On January 23, 2006, Stephen Harper’s Conservative party (often called the Tories) won a minority government (in which a party wins the most seats in an election, but does not hold at least 50% of the House of Commons).
A brief examination of his ideology demonstrates great differences from former Prime Minister Paul Martin—so much so that former U.S. Vice President Al Gore called Mr. Harper an “ultra-conservative leader.”
Considering that Canada is one of the first Western nations to allow homosexual marriage and to introducing marijuana decriminalization legislation, among endorsing many other liberal philosophies, it is a striking shift to bring an “ultra-conservative leader” to national leadership.

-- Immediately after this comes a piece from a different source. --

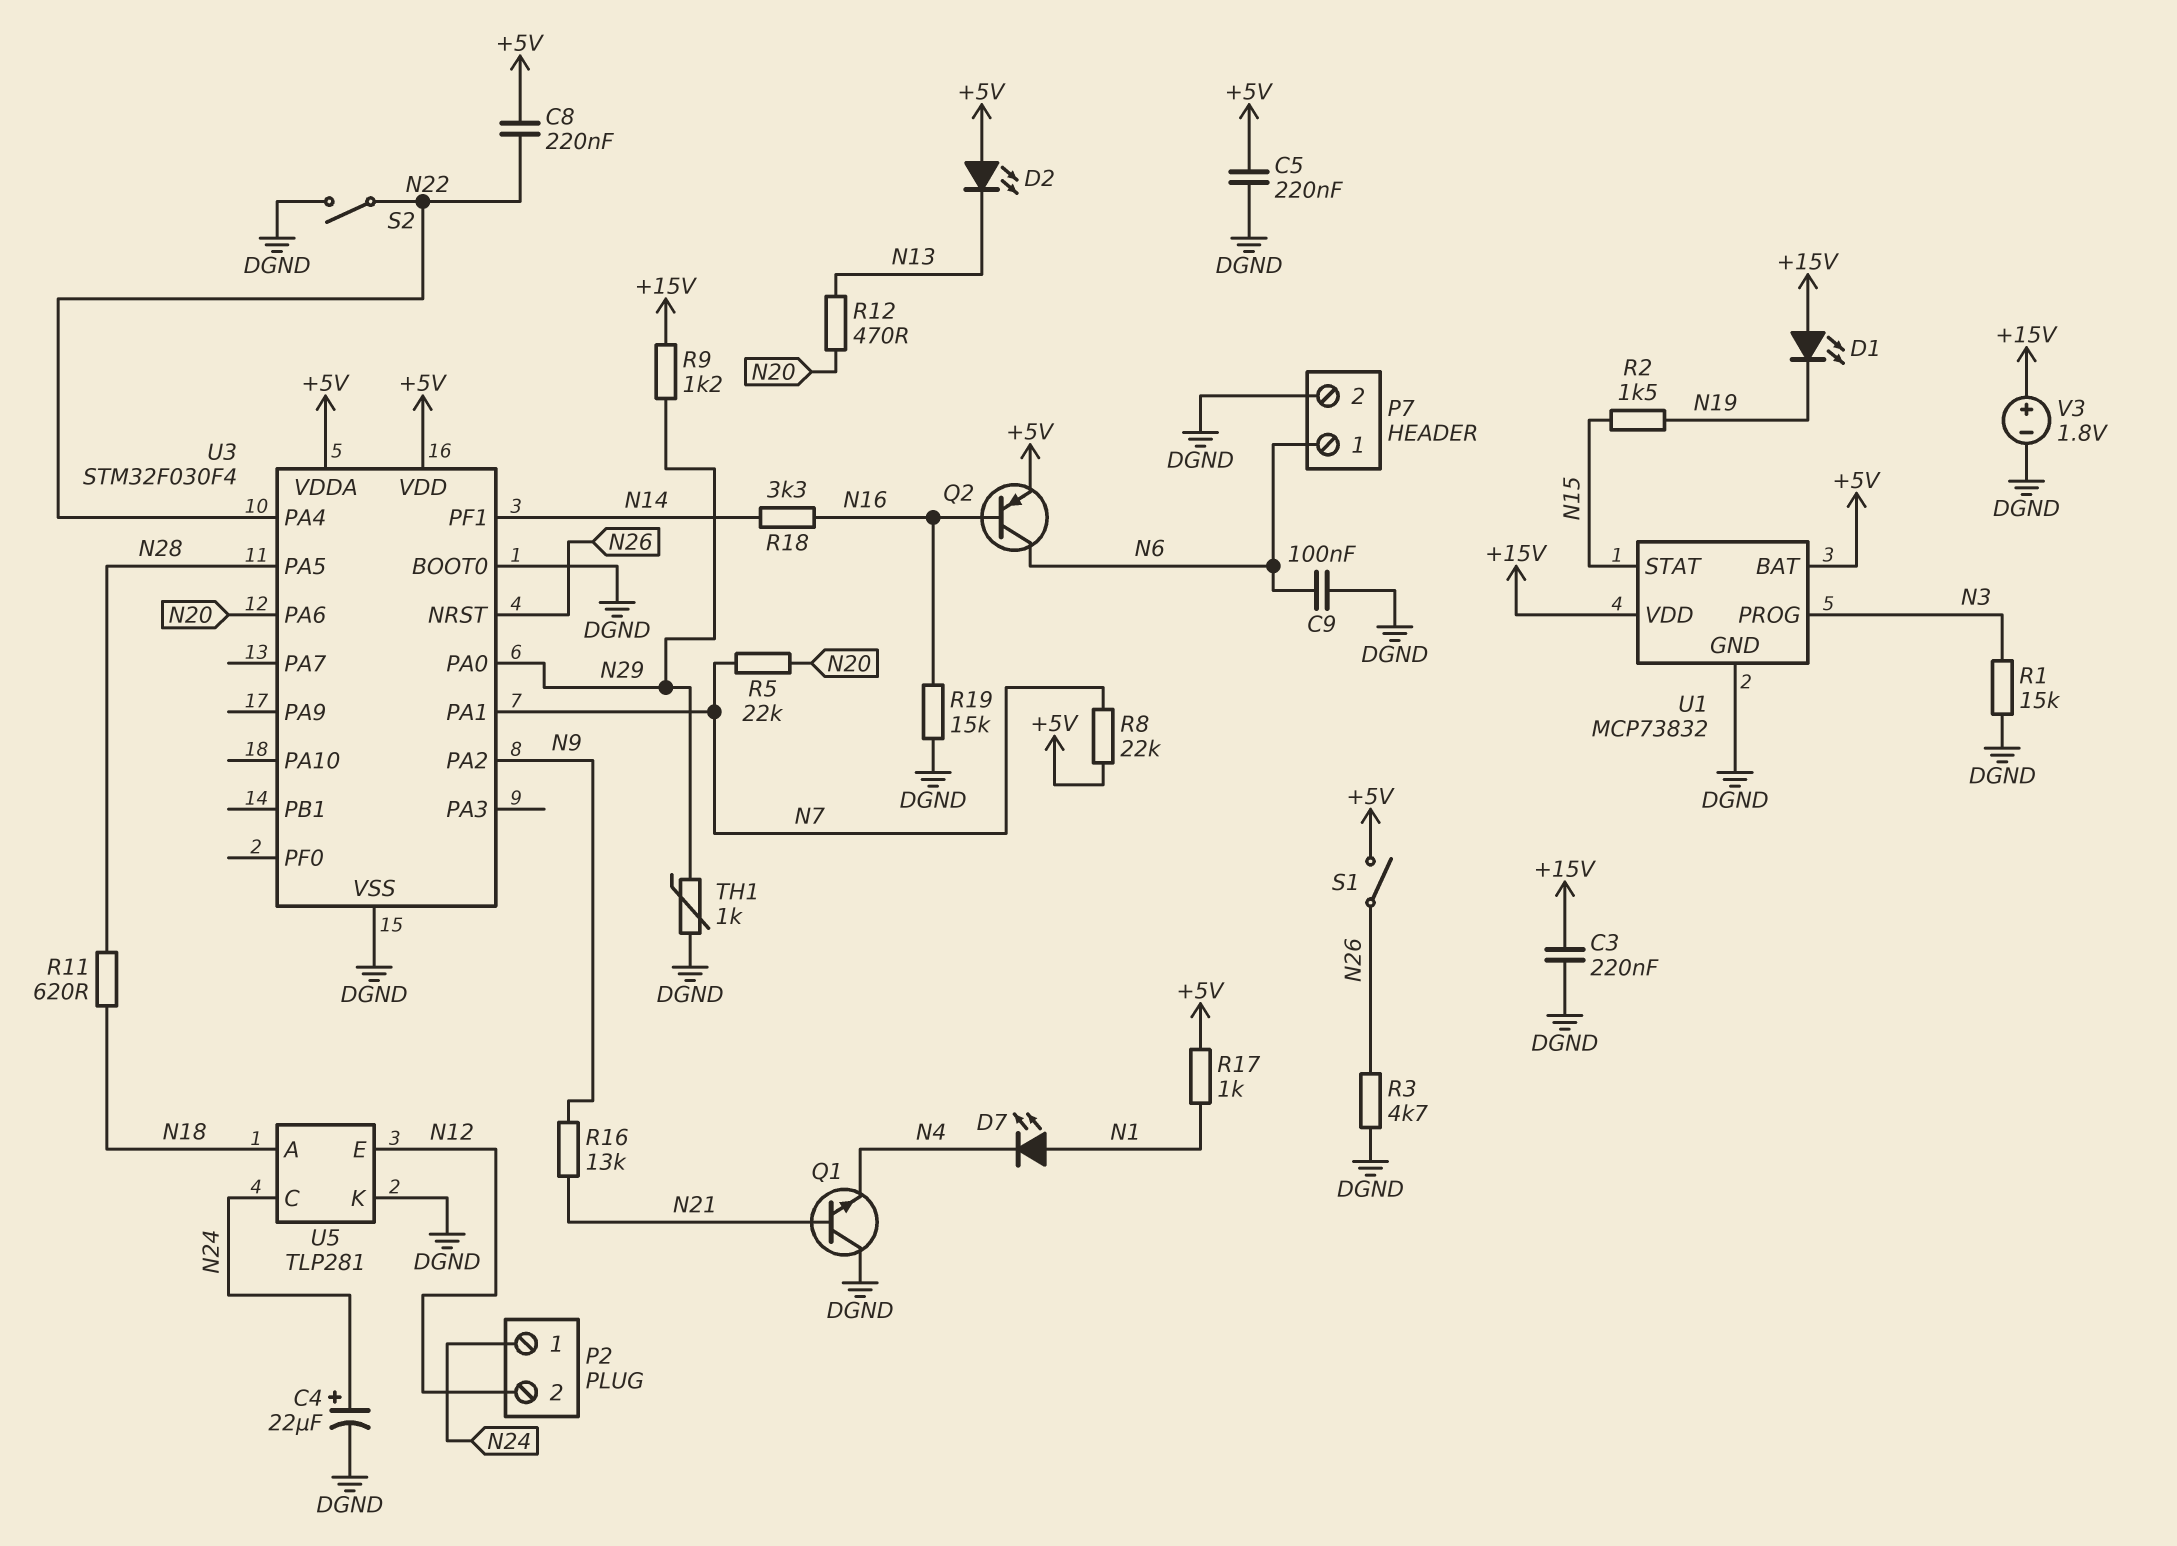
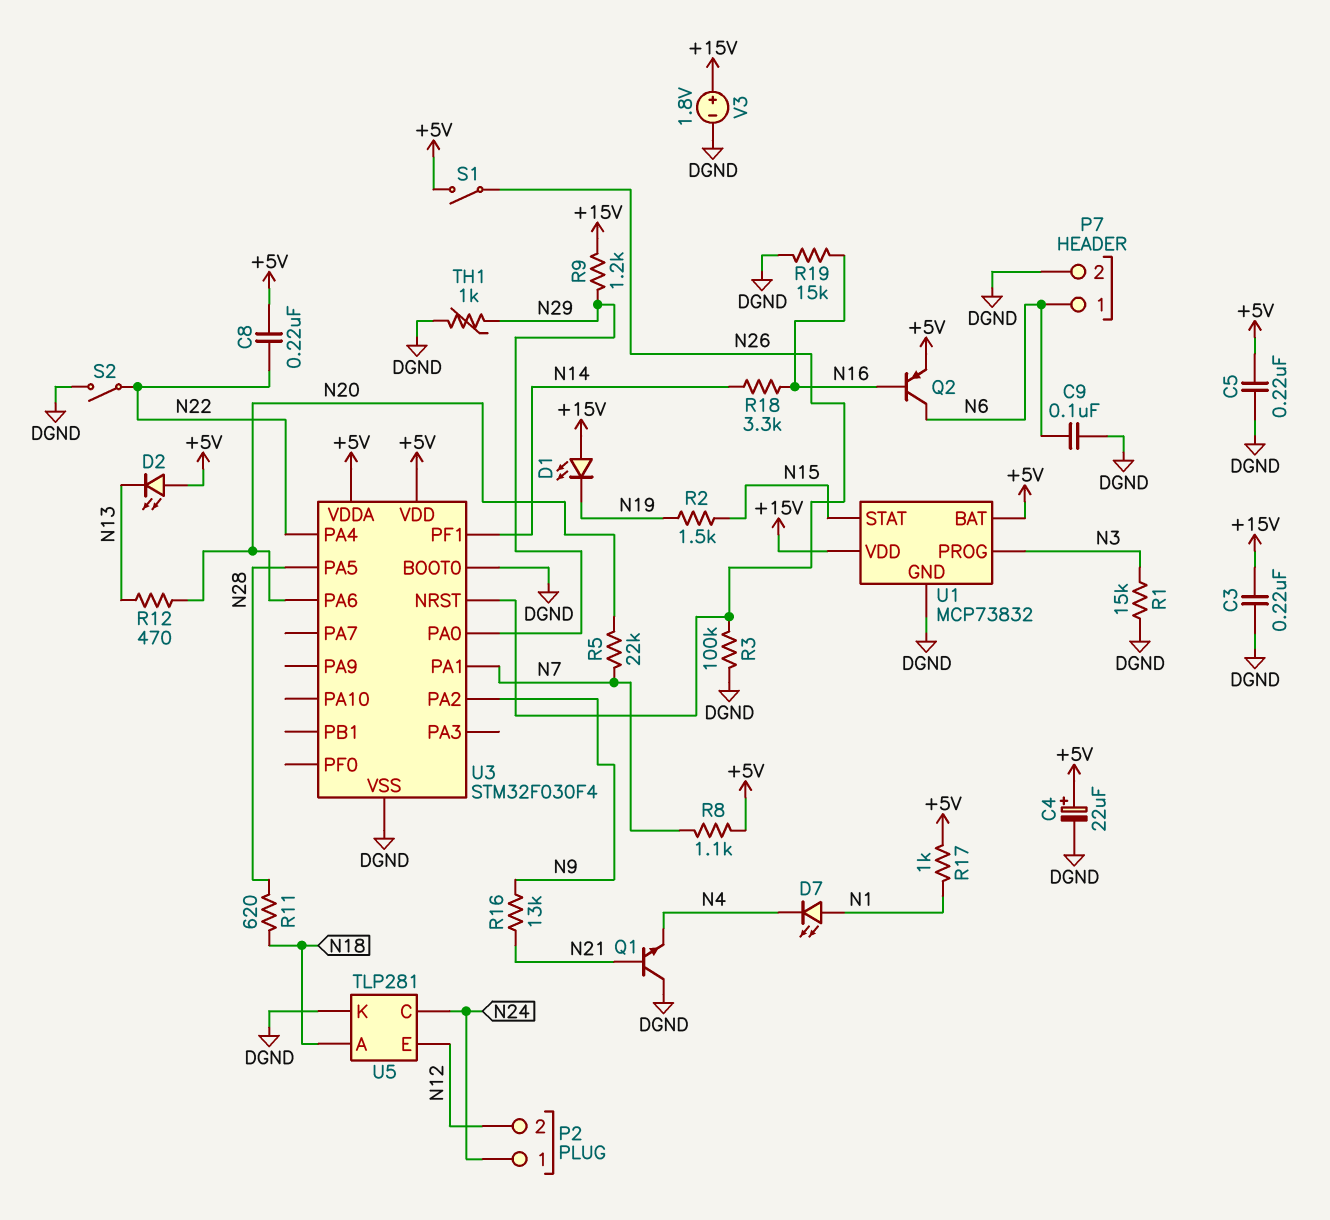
C4: 22uF (plus N24, minus DGND) -> 22uF (plus +5V, minus DGND)
R3: 4.7k (DGND, N26) -> 100k (DGND, N26)
R8: 22k (+5V, N7) -> 1.1k (+5V, N7)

Former daytime talk show host Rosie O’Donnell stated, “It’s a very sad day for Canada when the Liberal government has been ousted by the Republican Right” (FrontPage Magazine).
But is Canada leaning toward conservative thinking? If so, what will this mean for the Bush White House—and for U.S.-Canadian relations?
The timing of this election is also significant because, like the United States, a seat on Canada’s Supreme Court (see the article “Tipping the Scales – The Changing U.S. Supreme Court” from this issue) has been vacated by a retiring judge, which means that the new government will be able to select the replacement.
While there has been much talk regarding possible changes, minority governments tend to be unstable, and can quickly be ousted in another election.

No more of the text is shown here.